2 credits, A. Moghissi
This course will allow students to establish 1) a fundamental understanding of science policy and diplomacy by learning key components such as principles of bioethics, technology transfers, science literacy, funding merits for basic and applied research, and biomedical ethics; 2) an understanding of the practical development and application of science policy by examining how science policies are drafted and implemented by Congress 3) a knowledge of recent emerging diseases and other public health concerns including radiation effects as will be presented by the instructor or guest speakers who are leading experts in the fields. A thorough understanding of science is the crucial component for policy makers and those who are involved in preparing policies. By the end of the course, students will be able to draft policies for science diplomacy in order to address current emerging infectious diseases as well as other global health concerns.
2 credits, T. Steen
This course will consist of a lecture series composed of the following themes: distinction of self and non-self and why is it important, origins of innate and adaptive immunity, Generation of diversity for T-cell and B-cell receptors and for major histocompatibility (HLA) systems.

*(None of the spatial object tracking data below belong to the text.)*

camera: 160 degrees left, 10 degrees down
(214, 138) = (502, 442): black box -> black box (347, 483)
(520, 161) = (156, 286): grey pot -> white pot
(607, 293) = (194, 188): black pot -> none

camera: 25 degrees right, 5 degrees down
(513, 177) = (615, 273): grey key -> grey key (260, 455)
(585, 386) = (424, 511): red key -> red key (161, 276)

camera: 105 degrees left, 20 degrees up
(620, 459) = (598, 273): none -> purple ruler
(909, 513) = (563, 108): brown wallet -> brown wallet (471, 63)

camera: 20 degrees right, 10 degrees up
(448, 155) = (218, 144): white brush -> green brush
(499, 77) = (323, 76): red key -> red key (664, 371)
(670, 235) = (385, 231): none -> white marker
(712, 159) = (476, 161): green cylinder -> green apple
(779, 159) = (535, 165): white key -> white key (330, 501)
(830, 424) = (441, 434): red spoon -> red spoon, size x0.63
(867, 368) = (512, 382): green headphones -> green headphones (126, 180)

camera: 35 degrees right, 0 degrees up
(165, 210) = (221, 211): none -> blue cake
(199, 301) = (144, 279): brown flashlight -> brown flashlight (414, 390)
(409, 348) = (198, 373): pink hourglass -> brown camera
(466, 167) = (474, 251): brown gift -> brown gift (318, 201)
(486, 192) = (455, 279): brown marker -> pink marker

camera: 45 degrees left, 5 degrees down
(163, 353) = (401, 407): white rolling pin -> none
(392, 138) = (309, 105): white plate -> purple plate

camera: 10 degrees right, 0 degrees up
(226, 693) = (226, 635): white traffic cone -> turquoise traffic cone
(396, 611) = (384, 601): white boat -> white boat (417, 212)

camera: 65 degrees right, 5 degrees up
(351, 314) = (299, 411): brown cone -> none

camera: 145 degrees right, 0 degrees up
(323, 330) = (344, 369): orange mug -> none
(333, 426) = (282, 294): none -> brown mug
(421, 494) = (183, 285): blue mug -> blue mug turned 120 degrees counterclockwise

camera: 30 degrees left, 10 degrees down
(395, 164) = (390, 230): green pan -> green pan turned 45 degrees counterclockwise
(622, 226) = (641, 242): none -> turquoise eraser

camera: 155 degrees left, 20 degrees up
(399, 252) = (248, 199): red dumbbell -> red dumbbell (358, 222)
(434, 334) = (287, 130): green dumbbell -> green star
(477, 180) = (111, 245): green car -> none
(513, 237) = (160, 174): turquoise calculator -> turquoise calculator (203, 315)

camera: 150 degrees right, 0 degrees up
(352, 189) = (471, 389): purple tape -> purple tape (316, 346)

The genetic and molecular basis of disease associations with HLA. Understanding why HLA is the most critical locus for so many complex diseases, the genetics of natural killer cell receptors, phases in cancer: elimination, equilibrium and escaper, cancer genome project, diver and passenger mutations, immunotherapy in cancer; and the microbiome in immunity and cancer.
2 credits, C. O Huigin
This graduate seminar is a unique combination of presentations by experts in biomedical sciences, policy, and social science that are united by key topics in global infectious diseases. The purpose of this seminar series is to provide a venue for the discussion of interdisciplinary research and development that acknowledges how the world has become a global system for the propagation of infectious disease.
2 credits, Staff
Individual topics will vary depending on the expertise of each speaker. PhD students will attend all lectures and give seminar presentations covering progress of their work.